Bob’s tip about getting a “burner phone” – a disposable phone, sounds like something out of a Hollywood movie. Considering the consequences of spyware like Pegasus has on the future security of your smartphone, this advice is not so far-fetched after all. Additionally, installing security software on your smartphone will also protect you.
According to Bob, many security solution providers, including his employer Bitdefender, use artificial intelligence to detect anomalies in traffic and the behavior of certain apps. Even if a new spyware remains unknown and the signature is therefore not yet in the databases of security companies, you will receive a warning and can take proactive steps to protect yourself.
Conclusion: Endanger many to protect many?
The existence of spyware such as Pegasus, which is also often referred to as the “Trojan state”, points to a contradiction in cyber security. After all, in order to monitor the communications of certain individuals, the security of countless smartphone and PC users is put at risk.

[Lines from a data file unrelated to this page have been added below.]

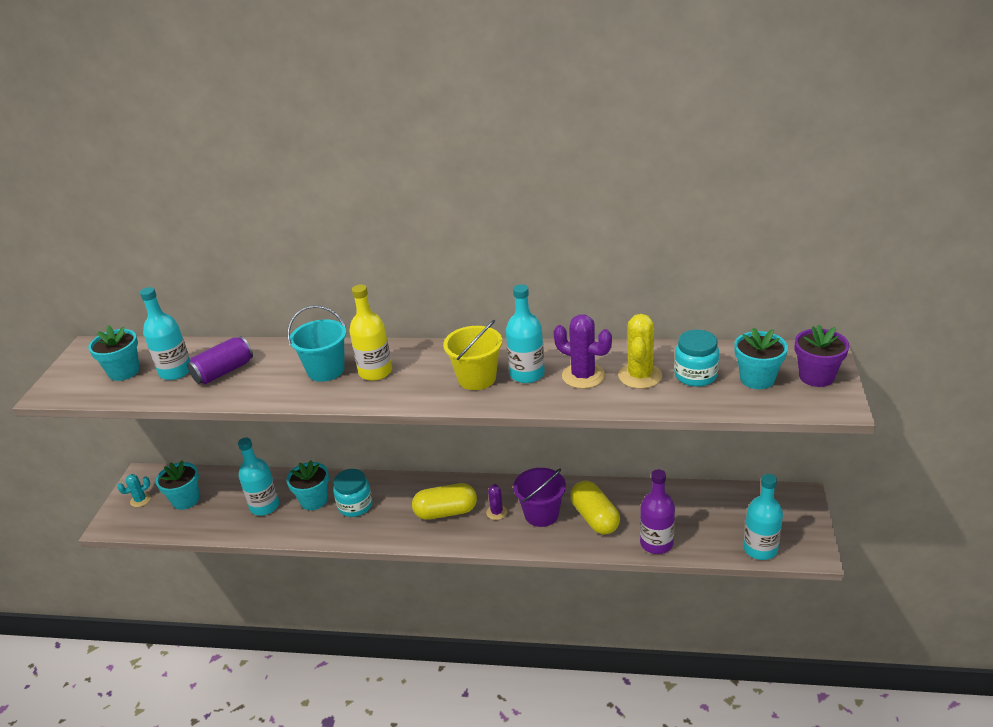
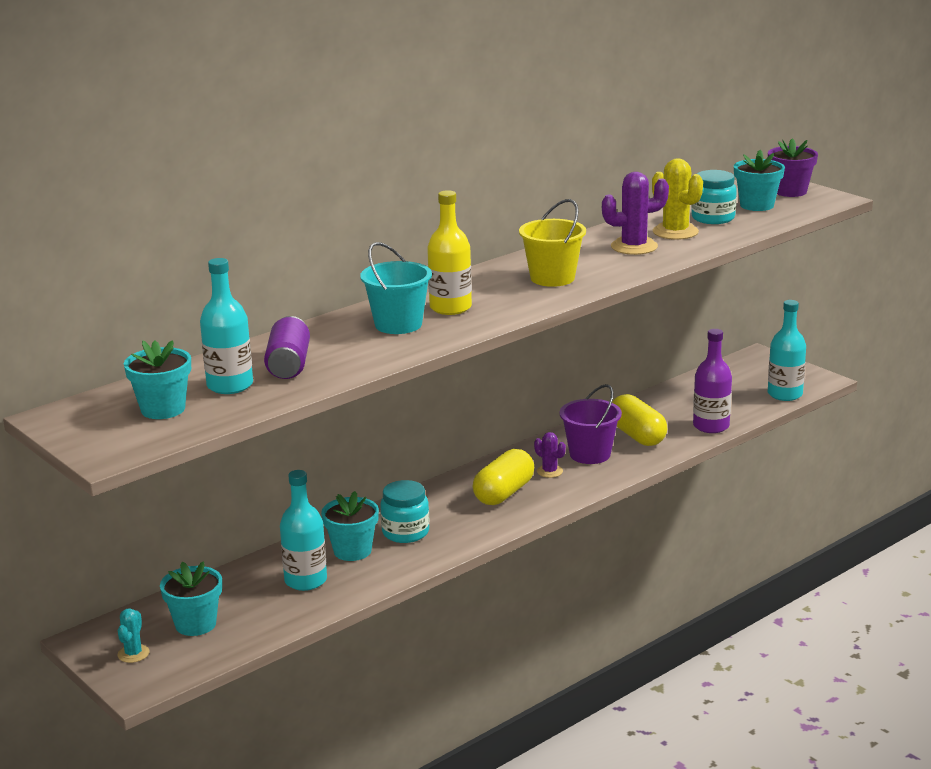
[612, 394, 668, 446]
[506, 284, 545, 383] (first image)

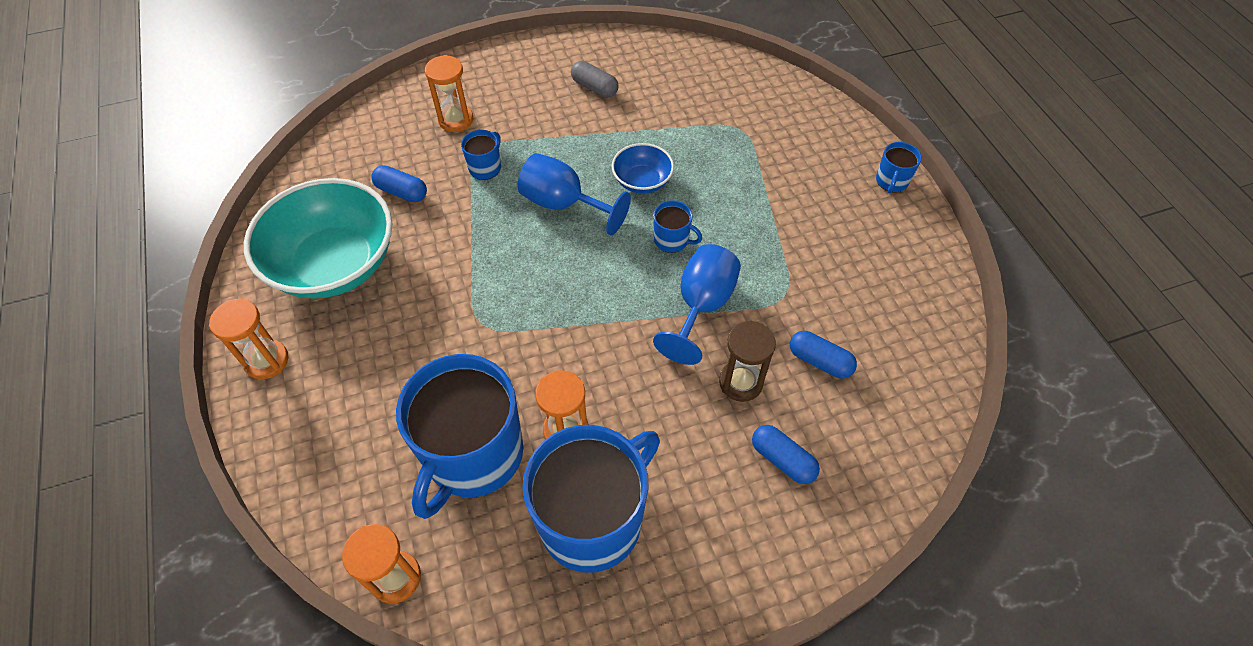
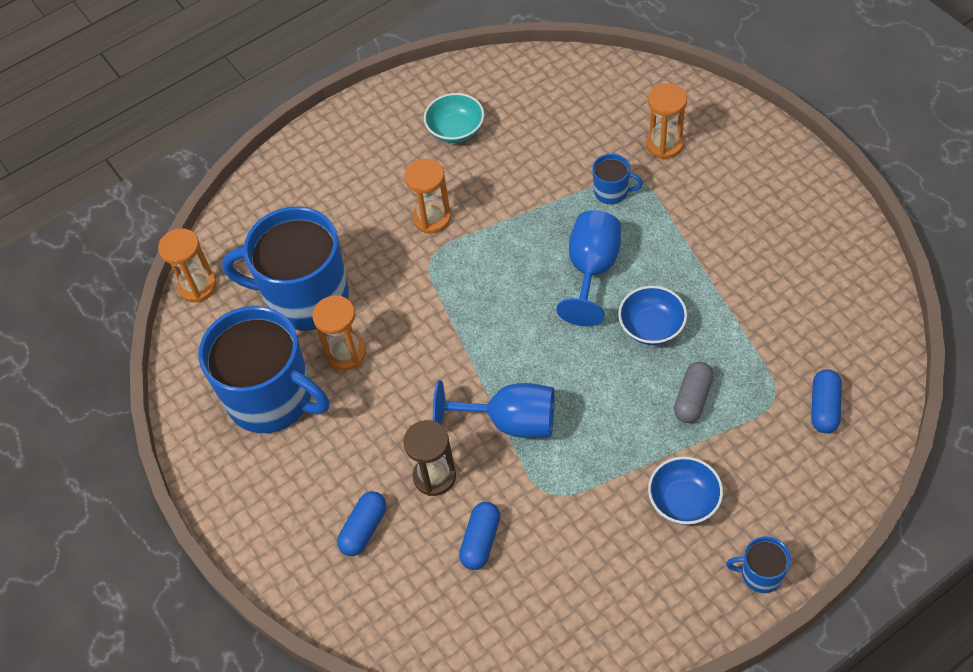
[405, 159, 451, 234]
[424, 93, 484, 143]
[648, 456, 723, 525]
[674, 362, 713, 423]
[811, 369, 842, 433]
[653, 200, 702, 253] (first image)

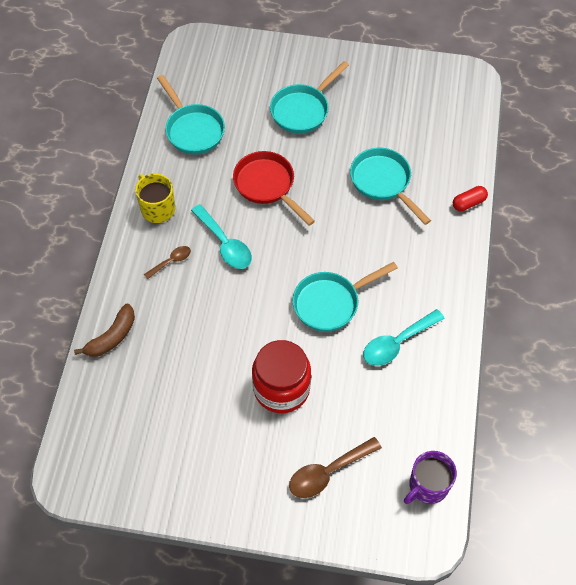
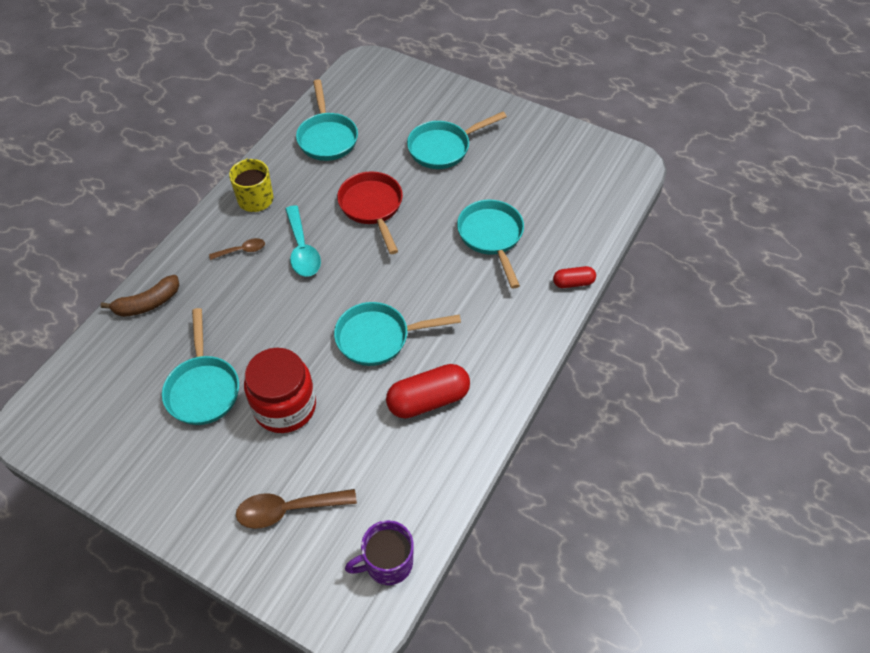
[162, 308, 239, 425]
[386, 364, 470, 419]

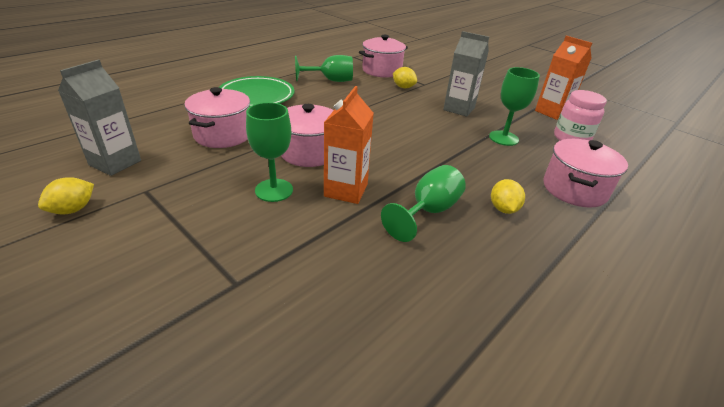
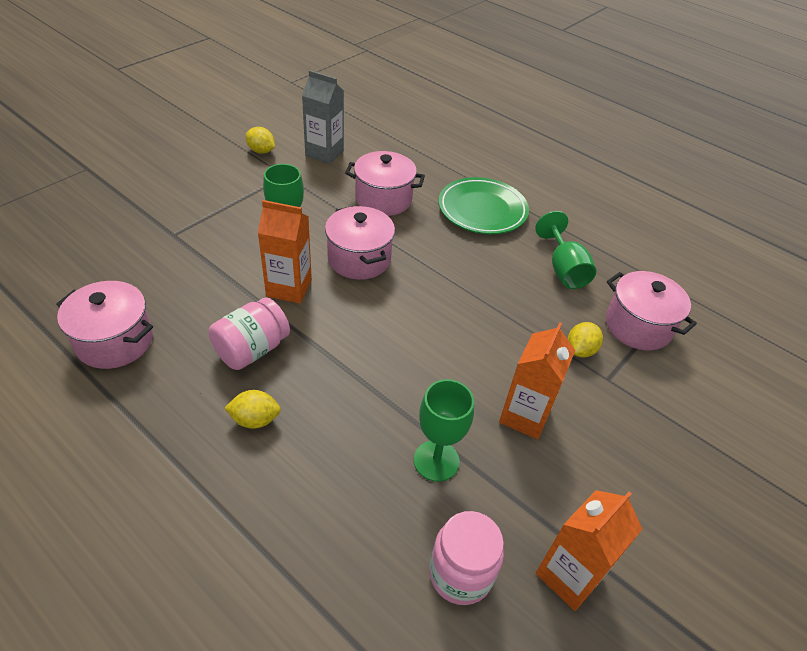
[56, 281, 153, 369]
[208, 297, 290, 370]
[499, 322, 575, 439]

There are not only direct consequences such as the danger of catching a Trojan even on your private smartphone. It’s much more the other consequences, like security holes being patched up much later, that affect each and every one of us. Also, feeding a market where zero-day exploits are sold to spyware developers creates more insecurity when it comes to users of operating systems and apps.
Pegasus is an extreme case in this regard, as the surveillance served not only to protect democracy but to secure authoritarian regimes, so the argument that you have nothing to hide as an “innocent citizen” in democratic countries, or that Pegasus is so expensive that only a few parties are able to afford it, doesn’t quite count.
“Pegasus affects us all” if not directly, then indirectly where such spyware and exploit trading has on overall cyber security.